Divorce in Maine

Cost of Divorce in Maine

Written by Hello Divorce Team | Sep 8, 2025 5:45:54 PM

In Maine, total cost depends on your issues to resolve, your level of conflict, and how quickly you exchange financial information. Local Family Division practices, required parent education, and court-connected mediation in parenting disputes can also influence timing and expense.

Typical Costs

Expect a court filing fee, plus costs for sheriff/process service, copies, and certified decrees. If you use professionals, you may see fees for mediation, limited-scope legal review, document preparation, and financial experts for valuation, tracing, or tax analysis. Parenting matters often involve mediation fees if disputes persist.

What Drives Cost Up or Down

Costs increase with complex property (business interests, retirement division, separate-property claims), high-conflict parenting, and late or incomplete disclosures that trigger continuances. Costs decrease when parties organize bank, credit, payroll, and tax records early, agree on valuation dates, work from a single shared settlement draft, and begin with mediation to narrow issues.

Ways to Save

Start with mediation to resolve most issues, then have a lawyer review the final agreement. Use legal help strategically for coaching and quality checks. Exchange clean, labeled disclosures early. If you own real estate, specify an appraisal method and refinance/buyout timeline in your agreement to avoid duplicate work and hearings.

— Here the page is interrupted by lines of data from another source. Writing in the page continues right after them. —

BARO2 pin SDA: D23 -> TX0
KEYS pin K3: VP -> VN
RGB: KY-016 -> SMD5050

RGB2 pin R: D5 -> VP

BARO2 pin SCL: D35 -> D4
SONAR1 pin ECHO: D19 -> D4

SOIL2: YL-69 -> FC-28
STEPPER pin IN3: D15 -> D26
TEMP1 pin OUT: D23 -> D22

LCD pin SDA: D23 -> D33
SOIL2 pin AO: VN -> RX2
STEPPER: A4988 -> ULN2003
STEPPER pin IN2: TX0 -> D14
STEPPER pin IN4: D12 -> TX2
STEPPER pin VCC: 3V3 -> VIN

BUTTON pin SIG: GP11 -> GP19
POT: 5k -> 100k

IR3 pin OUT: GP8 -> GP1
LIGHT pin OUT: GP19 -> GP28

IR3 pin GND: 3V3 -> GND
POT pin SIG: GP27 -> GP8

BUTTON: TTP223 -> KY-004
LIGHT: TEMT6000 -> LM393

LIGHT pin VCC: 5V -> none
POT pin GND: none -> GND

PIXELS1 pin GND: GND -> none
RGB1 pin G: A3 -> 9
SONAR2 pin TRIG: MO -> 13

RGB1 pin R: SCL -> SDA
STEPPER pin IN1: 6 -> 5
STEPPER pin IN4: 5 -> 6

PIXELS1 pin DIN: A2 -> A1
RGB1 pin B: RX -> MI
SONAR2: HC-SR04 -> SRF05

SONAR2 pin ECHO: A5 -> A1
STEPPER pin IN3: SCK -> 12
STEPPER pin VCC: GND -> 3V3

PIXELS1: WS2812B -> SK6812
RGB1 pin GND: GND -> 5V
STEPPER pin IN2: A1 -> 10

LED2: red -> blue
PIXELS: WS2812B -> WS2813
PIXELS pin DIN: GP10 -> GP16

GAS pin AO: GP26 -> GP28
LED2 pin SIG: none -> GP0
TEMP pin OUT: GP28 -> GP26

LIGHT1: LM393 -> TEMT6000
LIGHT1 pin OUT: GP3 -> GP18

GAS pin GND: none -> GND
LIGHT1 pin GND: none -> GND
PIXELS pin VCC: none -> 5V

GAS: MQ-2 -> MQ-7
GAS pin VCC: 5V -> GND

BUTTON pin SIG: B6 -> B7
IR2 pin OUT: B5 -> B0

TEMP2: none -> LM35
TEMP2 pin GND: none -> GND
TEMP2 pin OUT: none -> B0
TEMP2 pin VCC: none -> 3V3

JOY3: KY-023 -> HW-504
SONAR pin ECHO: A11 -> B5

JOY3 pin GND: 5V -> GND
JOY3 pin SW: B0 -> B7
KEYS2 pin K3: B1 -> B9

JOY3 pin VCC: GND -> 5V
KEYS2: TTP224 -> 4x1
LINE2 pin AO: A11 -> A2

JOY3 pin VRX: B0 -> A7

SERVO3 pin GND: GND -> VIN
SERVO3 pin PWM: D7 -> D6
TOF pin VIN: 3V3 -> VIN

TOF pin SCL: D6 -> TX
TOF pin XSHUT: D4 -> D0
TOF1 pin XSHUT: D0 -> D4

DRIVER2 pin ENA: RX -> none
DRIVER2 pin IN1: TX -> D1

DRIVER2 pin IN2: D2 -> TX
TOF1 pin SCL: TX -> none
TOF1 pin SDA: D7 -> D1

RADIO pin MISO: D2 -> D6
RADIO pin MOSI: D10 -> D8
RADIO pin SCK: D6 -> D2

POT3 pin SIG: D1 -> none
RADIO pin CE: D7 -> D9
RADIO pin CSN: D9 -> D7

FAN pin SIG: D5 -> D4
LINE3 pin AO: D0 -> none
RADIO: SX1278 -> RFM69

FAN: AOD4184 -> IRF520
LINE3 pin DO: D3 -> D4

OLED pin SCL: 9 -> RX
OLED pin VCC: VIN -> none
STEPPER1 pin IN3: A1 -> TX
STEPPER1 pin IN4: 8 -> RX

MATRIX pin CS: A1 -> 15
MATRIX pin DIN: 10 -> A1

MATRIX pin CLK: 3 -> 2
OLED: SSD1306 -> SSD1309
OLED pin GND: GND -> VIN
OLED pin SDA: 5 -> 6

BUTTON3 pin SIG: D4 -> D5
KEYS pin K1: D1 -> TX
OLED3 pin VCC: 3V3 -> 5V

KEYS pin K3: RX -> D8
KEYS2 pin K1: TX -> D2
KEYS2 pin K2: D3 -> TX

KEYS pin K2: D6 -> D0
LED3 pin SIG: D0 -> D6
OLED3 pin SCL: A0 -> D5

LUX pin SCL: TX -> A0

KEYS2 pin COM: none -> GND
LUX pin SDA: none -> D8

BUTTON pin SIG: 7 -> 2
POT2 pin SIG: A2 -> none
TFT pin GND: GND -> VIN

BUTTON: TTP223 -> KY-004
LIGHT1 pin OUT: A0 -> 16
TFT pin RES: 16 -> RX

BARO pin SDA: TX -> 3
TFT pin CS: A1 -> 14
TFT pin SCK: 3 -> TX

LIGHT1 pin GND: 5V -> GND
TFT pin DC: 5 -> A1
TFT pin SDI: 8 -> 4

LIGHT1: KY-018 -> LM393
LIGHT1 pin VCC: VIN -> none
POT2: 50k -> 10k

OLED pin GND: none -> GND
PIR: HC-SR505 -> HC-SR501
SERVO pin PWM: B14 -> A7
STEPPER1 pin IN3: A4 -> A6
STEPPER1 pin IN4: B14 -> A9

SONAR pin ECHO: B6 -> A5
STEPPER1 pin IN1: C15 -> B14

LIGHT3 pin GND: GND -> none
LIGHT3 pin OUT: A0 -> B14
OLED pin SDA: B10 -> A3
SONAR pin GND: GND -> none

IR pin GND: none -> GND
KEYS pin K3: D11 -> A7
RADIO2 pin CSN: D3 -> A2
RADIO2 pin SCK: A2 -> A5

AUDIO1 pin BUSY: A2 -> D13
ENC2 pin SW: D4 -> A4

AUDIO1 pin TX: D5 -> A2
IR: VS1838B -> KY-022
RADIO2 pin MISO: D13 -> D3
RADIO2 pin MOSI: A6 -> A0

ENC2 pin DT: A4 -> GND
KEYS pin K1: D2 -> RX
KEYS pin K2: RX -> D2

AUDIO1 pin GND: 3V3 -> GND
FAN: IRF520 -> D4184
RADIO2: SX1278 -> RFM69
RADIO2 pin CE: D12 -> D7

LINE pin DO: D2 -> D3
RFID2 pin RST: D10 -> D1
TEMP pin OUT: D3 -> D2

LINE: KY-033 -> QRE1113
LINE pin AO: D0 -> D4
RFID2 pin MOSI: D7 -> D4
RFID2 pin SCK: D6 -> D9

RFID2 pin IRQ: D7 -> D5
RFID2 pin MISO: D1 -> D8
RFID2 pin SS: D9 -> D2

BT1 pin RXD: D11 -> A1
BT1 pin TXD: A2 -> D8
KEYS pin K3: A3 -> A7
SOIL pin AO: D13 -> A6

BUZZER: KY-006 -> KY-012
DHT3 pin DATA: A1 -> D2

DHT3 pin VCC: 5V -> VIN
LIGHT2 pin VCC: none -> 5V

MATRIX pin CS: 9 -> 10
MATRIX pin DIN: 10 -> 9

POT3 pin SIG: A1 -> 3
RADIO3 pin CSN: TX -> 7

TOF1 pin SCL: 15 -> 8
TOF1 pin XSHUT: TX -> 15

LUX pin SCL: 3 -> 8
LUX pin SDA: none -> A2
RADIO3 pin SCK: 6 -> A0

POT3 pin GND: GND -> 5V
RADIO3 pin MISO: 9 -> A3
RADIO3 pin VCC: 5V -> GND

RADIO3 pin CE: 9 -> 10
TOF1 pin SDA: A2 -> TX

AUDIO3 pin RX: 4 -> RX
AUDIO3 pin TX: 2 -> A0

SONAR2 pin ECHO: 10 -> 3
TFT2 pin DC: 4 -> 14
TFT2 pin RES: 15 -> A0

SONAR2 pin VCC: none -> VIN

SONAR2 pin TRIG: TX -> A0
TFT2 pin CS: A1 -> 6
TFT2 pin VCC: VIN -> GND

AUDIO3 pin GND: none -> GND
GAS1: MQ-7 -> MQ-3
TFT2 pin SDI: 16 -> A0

Hello Divorce can prepare all your Maine divorce forms for you with our divorce plans.

FAQs

Can I get a filing fee waiver in Maine?
Yes. You can request an in forma pauperis waiver if paying is a hardship by submitting financial information to the court.

Does filing first make divorce more expensive?
Not usually. Cost is driven more by conflict, organization, and how quickly you exchange information and settle.

Will I have to appear in person?
Many uncontested cases finalize on paperwork or brief hearings; remote appearances may be available depending on the court and judge.